4. An improved standing seam of claim 1 further comprising a resilient sealant supported within the second portion of the sealant cavity.

5. An improved standing seam of claim 4 wherein the second leg of the female side lap joint is characterized as having an upper end portion defining the second portion of the sealant cavity and wherein the upper end portion has a convex configuration.

6. In a standing seam roof assembly formed of a plurality of metal panels in side by side contiguous relationship with interlocking side lap joint portions, an improved female/male interlock seam assembly formed by the interlocking engagement of contiguous panels wherein each panel comprises:

a female side lap joint formed along an elongated edge of each of the panels, the female side lap joint having a first leg extending substantially normal to a medial panel portion and a second leg angularly extensive from the first leg and forming a male receiving cavity therebetween and a sealant cavity in an upper portion thereof, the sealant cavity having a first portion and a second portion, the first portion aligned with the male receiving cavity and the second portion offset relative to the male receiving cavity, the second portion adapted to support a resilient sealant therein, the resilient sealant movable laterally in response to lateral movement of the second leg to provide substantially unrestricted access to the first portion of the sealant cavity when the male receiving cavity is opened to a male receiving position, the second leg having a distal end portion forming a restraining lip extending generally toward the first leg to partially block the opening of the male receiving cavity; and

a male side lap joint formed along the other elongated edge of each of the metal panels, the male side lap joint having a first leg extending substantially normal to the medial panel portion and a second leg angularly extensive from the first leg and forming a sealant engaging apex portion having a substantially inverted tear-drop configuration formed at the junction of the first and second legs, the second leg further characterized as having a distal end portion defining a restraining lip engaging member, the male side lap joint matingly receivable by the female side lap joint of a contiguously disposed metal panel, the male side lap joint insertable into the male receiving cavity when the second leg of the female side lap joint is moved laterally so that the sealant engaging apex portion extends into the first portion of the sealant cavity substantially unrestricted by resilient sealant disposed within the second portion of the sealant cavity until in an assembled position wherein the restraining lip engaging member of the second leg of the male side lap joint abuttingly engages the restraining lip of the female side lap joint and thereby interlocks the male side lap joint and the female side lap joint so that the sealant engaging apex portion of the male side lap joint is secured within the first portion of the sealant cavity and into compressive engagement with resilient sealant disposed within the second portion of the sealant cavity so that at least a portion of the sealant engaging apex portion of the male side lap joint is substantially encapsulated by resilient sealant.

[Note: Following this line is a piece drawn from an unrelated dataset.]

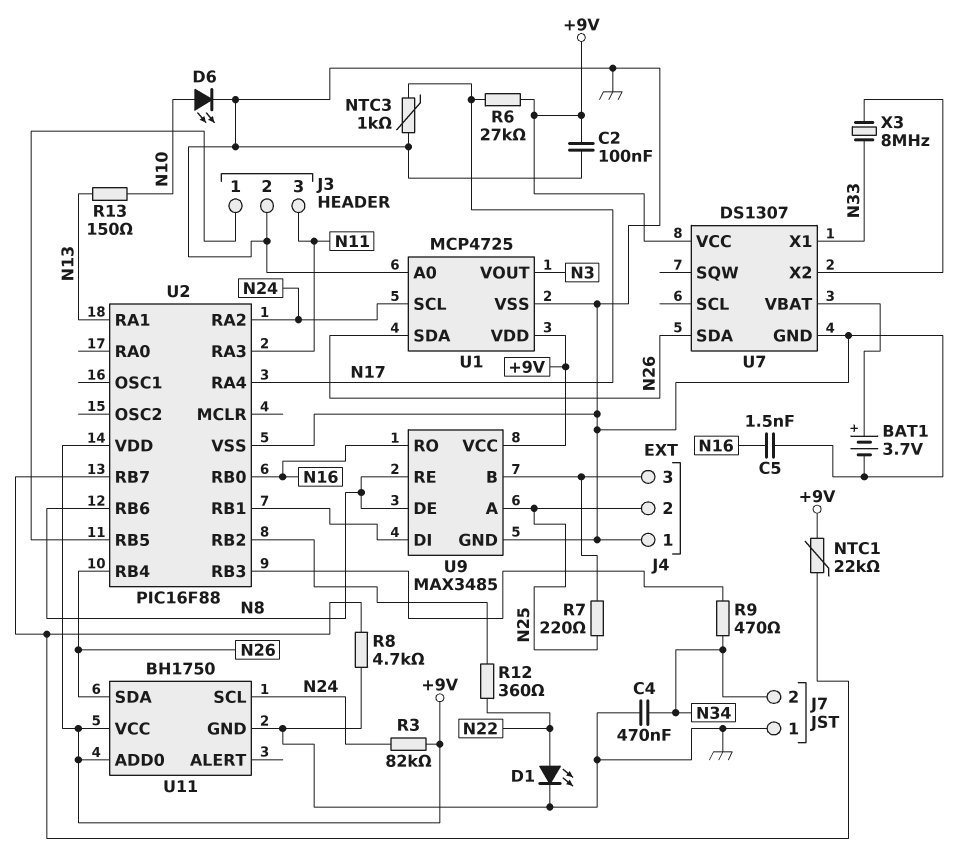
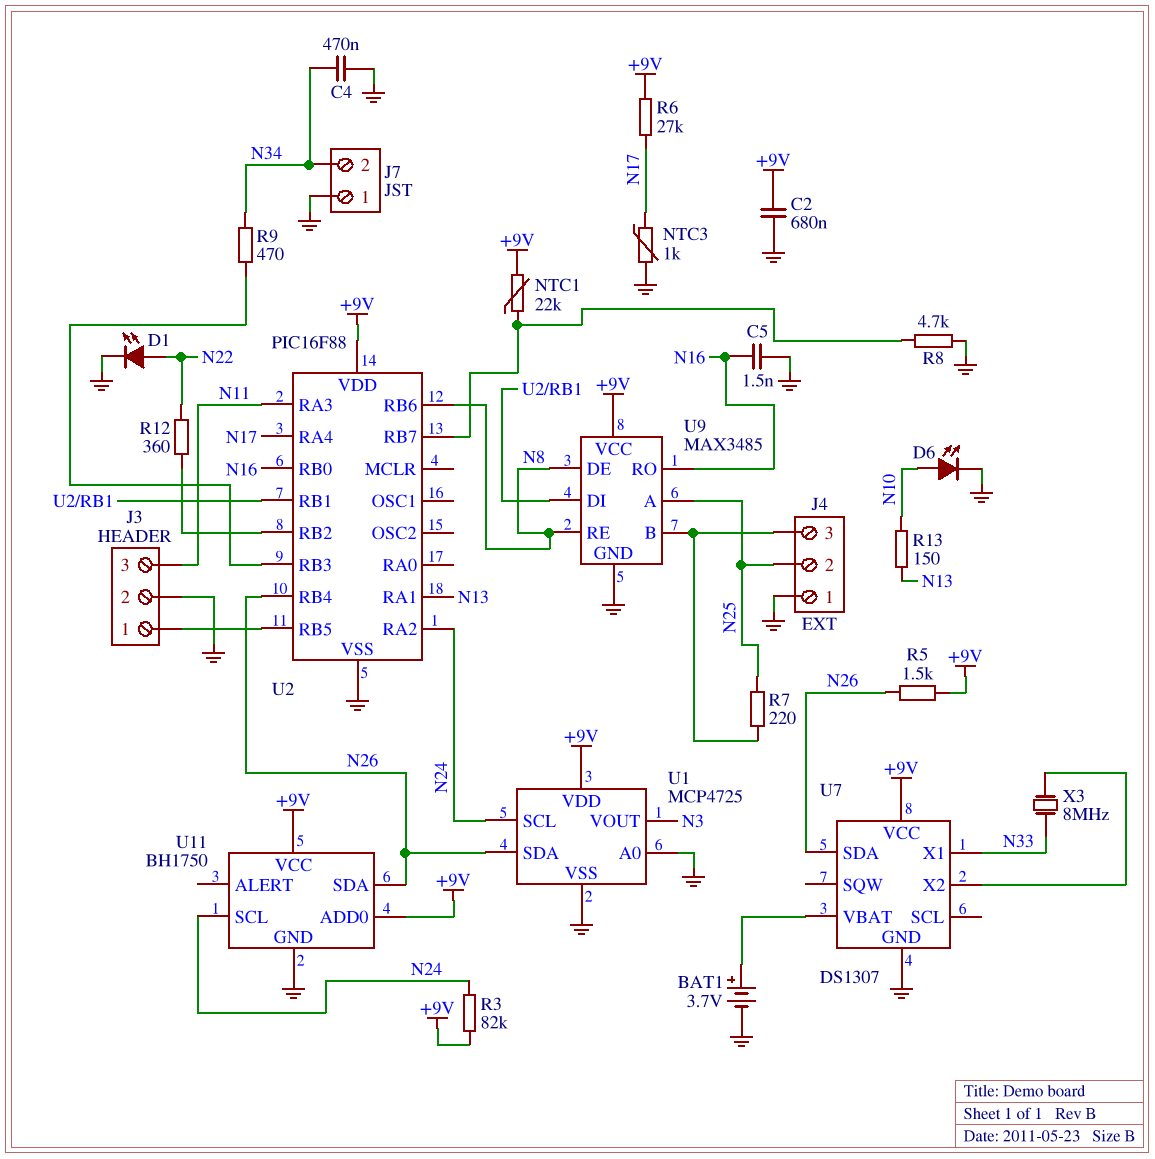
C2: 100nF (+9V, GND) -> 680nF (+9V, GND)
R5: none -> 1.5k (+9V, N26)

7. In a standing seam roof assembly of claim 6 wherein the second leg of the female side lap joint is characterized as having an upper end portion defining the second portion of the sealant cavity and wherein the upper end portion has a convex configuration.

8. In a standing seam roof assembly of claim 6 wherein the second leg of the male side lap joint is further characterized as having a medial portion and wherein the distal end portion thereof is folded along an outer surface of the medial portion to provide the second leg with a substantially rounded restraining lip engaging end.

9. In an standing seam roof assembly of claim 6 wherein the second leg of the female side lap joint is further characterized as having a medial portion and wherein the distal end portion is folded inwardly along an interior surface of the medial portion to provide a hem at a distal end of the restraining lip.